Nice to see the old home town on Shorpy

Even if it's only written in chalk. Hempstead, Texas.

Up and down the board

Stock brokerage firms had wall-to-wall boards with current up-to-the-moment stock prices, at least into the 1960s. Bookie joints also had boards.


I'm astounded at the quality of the penmanship. Maybe at the start of a shift but after a long stretch, you'd start to 'slur' your writing. Impressive. No erasers = no mistakes?

An inefficient system

And the railroads knew it, even at that early date. By the late 1940's the first punchcard ticketing data systems were being experimented with to eliminate boards like this. Unfortunately, they wouldn't need to utilize and improve such new technology for long. These days Amtrak could probably store all of its destinations and rates on a Commodore 64, so sparse and limited is its service.

1956 election

I remember that on election night in 1956 the major networks were tabulating the results of the Ike-Adlai presidential election in a similar manner. When I was in the Air Force in the late '60s we still tracked critical equipment and circuit status by hand in Maintenance Control at Ramstein Air Base by hand, though we used grease pencils on Plexiglass by then. We've come a long way.

A dusty job

I note that Mrs. Information is wearing a duster to protect her dress from the chalk dust. Also, did the train fares really change so frequently that they needed to be recorded in this manner?

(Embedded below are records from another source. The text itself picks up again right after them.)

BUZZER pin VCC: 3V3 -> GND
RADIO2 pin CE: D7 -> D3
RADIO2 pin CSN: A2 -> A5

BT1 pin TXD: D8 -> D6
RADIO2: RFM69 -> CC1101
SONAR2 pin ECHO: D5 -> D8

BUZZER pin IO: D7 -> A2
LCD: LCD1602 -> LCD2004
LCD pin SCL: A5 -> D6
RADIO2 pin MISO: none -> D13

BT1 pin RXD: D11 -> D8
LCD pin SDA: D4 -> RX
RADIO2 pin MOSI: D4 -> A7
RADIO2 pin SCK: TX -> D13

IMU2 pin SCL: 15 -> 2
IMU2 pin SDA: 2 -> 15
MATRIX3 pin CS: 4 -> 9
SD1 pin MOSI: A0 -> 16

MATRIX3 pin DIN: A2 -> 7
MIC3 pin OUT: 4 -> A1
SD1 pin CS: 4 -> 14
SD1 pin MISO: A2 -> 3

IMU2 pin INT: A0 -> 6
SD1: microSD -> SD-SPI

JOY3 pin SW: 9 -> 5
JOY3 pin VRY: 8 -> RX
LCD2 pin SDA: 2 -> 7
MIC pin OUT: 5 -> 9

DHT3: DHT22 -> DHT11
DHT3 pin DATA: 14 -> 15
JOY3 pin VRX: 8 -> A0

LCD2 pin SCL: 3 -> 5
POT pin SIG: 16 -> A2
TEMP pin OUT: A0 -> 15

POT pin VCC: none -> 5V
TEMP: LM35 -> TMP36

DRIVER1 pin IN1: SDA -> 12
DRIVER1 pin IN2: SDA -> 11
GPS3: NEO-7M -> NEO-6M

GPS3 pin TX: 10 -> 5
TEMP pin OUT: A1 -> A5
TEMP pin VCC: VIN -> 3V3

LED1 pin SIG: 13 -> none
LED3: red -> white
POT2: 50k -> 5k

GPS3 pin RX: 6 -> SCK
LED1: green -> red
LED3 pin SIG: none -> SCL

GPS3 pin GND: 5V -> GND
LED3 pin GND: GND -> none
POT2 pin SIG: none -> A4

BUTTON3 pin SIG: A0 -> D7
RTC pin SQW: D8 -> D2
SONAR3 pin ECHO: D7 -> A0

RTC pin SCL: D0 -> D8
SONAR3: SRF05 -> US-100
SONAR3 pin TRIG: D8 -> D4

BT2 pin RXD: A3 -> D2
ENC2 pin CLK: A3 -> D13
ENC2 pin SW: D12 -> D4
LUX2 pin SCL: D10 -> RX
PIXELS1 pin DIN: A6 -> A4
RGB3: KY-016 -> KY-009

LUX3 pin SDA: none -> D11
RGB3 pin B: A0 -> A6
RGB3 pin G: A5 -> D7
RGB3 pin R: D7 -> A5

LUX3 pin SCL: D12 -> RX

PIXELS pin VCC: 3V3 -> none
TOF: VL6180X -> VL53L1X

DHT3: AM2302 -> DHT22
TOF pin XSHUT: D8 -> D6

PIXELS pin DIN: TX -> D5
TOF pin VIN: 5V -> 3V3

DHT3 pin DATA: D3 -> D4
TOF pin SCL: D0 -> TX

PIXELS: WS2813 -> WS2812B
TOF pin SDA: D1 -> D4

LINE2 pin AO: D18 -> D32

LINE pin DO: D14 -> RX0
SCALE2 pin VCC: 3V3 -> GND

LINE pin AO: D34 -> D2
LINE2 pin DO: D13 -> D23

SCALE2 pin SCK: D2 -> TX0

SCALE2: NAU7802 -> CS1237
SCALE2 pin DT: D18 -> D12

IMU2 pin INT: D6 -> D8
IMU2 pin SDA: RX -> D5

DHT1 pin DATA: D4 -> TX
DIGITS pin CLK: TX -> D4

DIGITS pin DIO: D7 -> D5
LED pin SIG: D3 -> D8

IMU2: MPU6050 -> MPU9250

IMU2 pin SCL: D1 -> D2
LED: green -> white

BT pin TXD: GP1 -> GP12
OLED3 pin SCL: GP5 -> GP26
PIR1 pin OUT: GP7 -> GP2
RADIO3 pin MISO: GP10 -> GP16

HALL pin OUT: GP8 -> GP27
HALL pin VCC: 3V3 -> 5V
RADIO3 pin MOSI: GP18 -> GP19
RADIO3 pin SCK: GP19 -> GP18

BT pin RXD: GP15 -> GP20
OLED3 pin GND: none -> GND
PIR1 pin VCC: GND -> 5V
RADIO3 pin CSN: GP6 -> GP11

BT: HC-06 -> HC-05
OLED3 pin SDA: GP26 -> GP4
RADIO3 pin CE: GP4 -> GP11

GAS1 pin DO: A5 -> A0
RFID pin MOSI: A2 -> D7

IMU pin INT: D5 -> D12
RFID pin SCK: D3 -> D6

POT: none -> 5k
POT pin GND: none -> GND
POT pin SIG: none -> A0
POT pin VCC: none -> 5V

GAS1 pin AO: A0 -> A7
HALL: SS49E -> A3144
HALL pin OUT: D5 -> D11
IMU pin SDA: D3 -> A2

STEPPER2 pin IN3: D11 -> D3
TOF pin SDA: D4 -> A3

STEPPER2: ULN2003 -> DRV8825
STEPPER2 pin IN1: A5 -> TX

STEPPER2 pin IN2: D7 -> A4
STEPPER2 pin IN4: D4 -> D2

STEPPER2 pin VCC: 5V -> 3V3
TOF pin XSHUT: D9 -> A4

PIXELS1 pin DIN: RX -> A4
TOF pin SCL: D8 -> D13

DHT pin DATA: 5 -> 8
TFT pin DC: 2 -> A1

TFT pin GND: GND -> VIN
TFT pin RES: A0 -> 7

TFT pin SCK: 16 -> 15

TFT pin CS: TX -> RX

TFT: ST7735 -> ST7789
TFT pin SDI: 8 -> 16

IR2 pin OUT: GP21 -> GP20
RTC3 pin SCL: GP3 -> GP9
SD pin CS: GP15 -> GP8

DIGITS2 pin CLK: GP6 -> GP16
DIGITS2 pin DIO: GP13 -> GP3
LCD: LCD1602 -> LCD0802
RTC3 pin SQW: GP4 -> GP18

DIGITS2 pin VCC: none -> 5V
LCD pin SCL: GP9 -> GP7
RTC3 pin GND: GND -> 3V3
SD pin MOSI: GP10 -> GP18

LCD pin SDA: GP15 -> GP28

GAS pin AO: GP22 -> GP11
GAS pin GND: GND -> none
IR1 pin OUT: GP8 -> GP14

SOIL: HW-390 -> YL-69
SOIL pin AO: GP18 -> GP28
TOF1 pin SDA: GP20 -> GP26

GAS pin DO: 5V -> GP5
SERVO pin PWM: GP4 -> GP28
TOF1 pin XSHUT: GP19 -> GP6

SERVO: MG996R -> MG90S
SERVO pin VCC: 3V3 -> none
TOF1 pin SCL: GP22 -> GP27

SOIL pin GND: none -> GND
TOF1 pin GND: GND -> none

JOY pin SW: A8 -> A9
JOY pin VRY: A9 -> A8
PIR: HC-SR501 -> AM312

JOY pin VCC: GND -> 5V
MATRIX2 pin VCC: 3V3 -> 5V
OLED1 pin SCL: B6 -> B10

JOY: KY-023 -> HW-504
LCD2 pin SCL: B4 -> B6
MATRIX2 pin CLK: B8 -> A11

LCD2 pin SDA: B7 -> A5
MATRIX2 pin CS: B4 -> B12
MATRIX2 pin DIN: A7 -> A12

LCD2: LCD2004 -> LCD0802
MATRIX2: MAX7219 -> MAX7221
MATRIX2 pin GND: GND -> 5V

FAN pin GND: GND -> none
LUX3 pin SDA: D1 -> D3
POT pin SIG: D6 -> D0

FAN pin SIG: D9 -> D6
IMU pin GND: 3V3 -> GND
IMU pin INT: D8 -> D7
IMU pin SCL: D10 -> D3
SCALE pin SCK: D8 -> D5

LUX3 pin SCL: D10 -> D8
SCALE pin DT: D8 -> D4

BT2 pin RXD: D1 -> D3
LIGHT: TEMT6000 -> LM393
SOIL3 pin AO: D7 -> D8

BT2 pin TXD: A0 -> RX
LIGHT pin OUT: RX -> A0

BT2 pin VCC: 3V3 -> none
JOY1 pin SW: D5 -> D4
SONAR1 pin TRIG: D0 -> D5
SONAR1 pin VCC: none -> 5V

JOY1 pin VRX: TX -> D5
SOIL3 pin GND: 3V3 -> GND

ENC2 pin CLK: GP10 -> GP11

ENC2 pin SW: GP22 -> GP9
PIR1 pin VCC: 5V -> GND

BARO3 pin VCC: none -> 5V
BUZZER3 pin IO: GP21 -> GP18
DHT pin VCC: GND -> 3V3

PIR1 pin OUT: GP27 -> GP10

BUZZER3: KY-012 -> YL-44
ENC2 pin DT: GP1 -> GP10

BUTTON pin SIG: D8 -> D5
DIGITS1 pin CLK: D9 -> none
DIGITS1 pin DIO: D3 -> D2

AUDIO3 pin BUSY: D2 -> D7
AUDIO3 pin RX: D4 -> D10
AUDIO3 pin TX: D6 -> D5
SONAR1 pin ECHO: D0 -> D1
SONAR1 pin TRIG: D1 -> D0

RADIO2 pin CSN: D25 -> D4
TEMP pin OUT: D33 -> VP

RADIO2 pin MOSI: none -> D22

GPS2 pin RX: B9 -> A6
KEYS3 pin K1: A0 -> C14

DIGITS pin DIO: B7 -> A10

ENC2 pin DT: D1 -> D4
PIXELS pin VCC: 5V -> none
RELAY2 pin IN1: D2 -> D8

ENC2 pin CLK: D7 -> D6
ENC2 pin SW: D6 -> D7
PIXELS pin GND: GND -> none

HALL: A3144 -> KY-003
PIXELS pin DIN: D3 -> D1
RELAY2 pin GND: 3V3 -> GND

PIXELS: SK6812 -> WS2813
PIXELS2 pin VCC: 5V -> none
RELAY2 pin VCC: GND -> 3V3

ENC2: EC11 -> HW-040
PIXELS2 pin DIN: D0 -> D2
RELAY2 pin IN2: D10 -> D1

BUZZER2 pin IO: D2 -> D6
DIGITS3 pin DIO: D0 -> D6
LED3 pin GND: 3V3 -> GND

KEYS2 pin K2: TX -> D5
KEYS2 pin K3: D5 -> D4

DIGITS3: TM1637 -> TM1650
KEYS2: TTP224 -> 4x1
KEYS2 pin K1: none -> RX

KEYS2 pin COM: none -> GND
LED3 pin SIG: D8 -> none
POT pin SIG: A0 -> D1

Similar to Military Standby in the 60s

When I was in the Navy in the 60s I could travel on leave with the airlines as a military standby passenger for a reduced rate. It was strictly space available but it usually worked quite well for me. This was probably an outgrowth of the tradition of the FURLO fares from the WW2 era. I don't think it is available anymore. It probably wouldn't work well now since most flights today are usually overbooked.

Furlough Fares

Furlough fares were a permanent thing. Amtrak continued to offer a 25% active-duty military discount until well into the 1980s, at least, IIRC, heck they might still have it. Reservists and National Guardsmen were not eligible unless they produced orders showing they were in an active duty period. A green I.D. card was normally required.

Also well into the Amtrak era were clergy fares, and discounts for blind passengers, either traveling alone or with a human or canine escort. These were a real pain for agents, since they continued to be administered by regional "bureaus" which issued coupon books, and some of them had odd discount rates, like 10.5%, etc.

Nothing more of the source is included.